Writing: A User Manual by David Hewson
Author:David Hewson
Language: eng
Format: epub
Publisher: Bloomsbury Publishing PLC
Published: 2012-07-31T16:00:00+00:00
Descriptions
Books are made from words. Those twenty-six letters of the alphabet and a few punctuation marks are all we have. That’s one reason we have to learn to milk them for all they’re worth. If there’s one abiding mistake that novice writers make about location it’s in the way they create that essential canvas, the living background against which their story will take place. All too often it’s approached in a very one-dimensional way, through nothing more than visual description. What the place looks like, precious little more.
There’s plenty of opportunity in the case of Charlie’s town: the beach, the colour of the sea and sky, the lines of dilapidated buildings, the closed, boarded-up pier and those blackened stanchions, like petrified crane’s legs, sticking into the water. All this will be needed but it’s only one part of a larger whole. Human beings don’t come to know their environment through their eyes alone. We use all our senses: smell and hearing and touch. Fictional worlds need to be a rich brew of sights, sounds, aromas and physical sensations, just like the environment that surrounds us in life. Description, however beautifully executed, is rarely sufficient on its own.

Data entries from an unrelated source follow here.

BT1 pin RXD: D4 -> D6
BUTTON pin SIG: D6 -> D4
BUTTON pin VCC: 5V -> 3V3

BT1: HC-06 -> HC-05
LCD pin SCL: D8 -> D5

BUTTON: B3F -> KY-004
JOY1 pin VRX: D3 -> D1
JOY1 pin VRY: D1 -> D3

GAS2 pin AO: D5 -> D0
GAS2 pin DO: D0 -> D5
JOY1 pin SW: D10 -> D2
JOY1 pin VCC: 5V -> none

A seaside town offers so much when you move beyond the visual. The salt smell of the sea, the rank stink of seaweed at the foot of the pier legs. Candy floss and hot dogs, bad drains and fetid rubbish waiting to be collected. I want to hear the sound of the waves on the shingle, and I know it will be different depending on whether the tide is coming in or going out. There’ll be the jingle of the fruit machines and tinny music from the last working arcade on the promenade, the cries of the seagulls, the shouts of the bingo-callers, the drone of the engines from the fishing boats pulling out of the harbour day and night.
Seasons matter. When I set a story in Rome the time of year is one of the first things I think about. In summer the city is desperately hot and languid, in winter freezing cold and inward-looking. Romans respond to those changes in their moods, the way they live, the clothes they wear.
In Charlie’s town it’s summer and at times baking hot, the way seaside resorts can be. But I get the impression this town is on the east coast somewhere, perhaps Lincolnshire or Yorkshire. That cruel North Sea wind is going to blow at times and that will leave you shivering if you’re wearing too little. There could be morning sea mists, ‘frets’ we used to call them, which make a hot day gloomy and bone-chilling. Charlie likes to swim. He doesn’t mind the cold or the goosebumps on his flesh from time to time. The town is a part of him, and vice versa. Its icy, bleak character infects his. You could state that plainly, and perhaps will.
Charlie liked this town, admired the way the buildings on the promenade seemed to lean into the blustery wind off the sea as if to say, ‘Not with me you won’t.